THC: It sounds like a downer. But Chekov is also known for his sense of humor. How do you incorporate that element into a tragedy?
DF: I had a slapstick run of the show this morning where we played the entire thing for laughs for two hours, and it was wonderful.... I think there are moments in the text that are explicitly funny moments... Even the saddest have a twinge of irony.
THC: As a director, do you talk about the characters’ intentions with your actors?
DF: I think it has to start with intentions for this... The text isn’t explicit. The text says, “I would like a cup of tea.” What it means is, “I would like to have sex with you.“
THC: Do you want to leave the audience with a specific message?

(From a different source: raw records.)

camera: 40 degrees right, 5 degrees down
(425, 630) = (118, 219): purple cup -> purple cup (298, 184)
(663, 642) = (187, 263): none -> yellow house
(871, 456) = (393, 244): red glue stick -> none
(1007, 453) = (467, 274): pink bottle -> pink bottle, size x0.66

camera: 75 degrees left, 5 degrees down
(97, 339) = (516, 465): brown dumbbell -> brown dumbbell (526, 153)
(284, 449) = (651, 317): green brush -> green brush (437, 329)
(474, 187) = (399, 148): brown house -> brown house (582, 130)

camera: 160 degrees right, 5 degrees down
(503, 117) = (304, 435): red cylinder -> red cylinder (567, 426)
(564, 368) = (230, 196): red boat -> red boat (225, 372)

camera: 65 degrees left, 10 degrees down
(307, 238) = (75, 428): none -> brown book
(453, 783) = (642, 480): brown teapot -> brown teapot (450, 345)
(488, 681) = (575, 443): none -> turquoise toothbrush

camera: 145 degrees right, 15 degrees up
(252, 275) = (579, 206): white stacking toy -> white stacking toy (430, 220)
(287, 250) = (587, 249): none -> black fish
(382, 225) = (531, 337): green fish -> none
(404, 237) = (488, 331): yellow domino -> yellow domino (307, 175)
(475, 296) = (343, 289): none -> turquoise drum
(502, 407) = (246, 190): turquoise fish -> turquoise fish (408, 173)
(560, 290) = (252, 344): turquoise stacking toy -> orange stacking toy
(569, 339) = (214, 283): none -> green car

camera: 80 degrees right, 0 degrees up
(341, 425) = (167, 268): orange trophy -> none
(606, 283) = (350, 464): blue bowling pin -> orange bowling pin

DF: I feel like I want to tell a story that makes people reconsider their own lives.... I definitely know what the message is that it gives me. At the same time I hate as an audience member being told explicitly what the message is in a piece of art.
THC: But you understand Three Sisters as a play about the limitations people place on themselves.
DF: [The sisters] decide that they can’t go to Moscow. They choose their own limitations and then they act as though those limitations were created by an outside force.... There is no point at which that choice is taken away from them definitely. If it were another play, there would be the scene where their tickets burn, or some enormous cathartic event where all hopes are dashed.
THC: Does Three Sisters suffer without those cathartic moments?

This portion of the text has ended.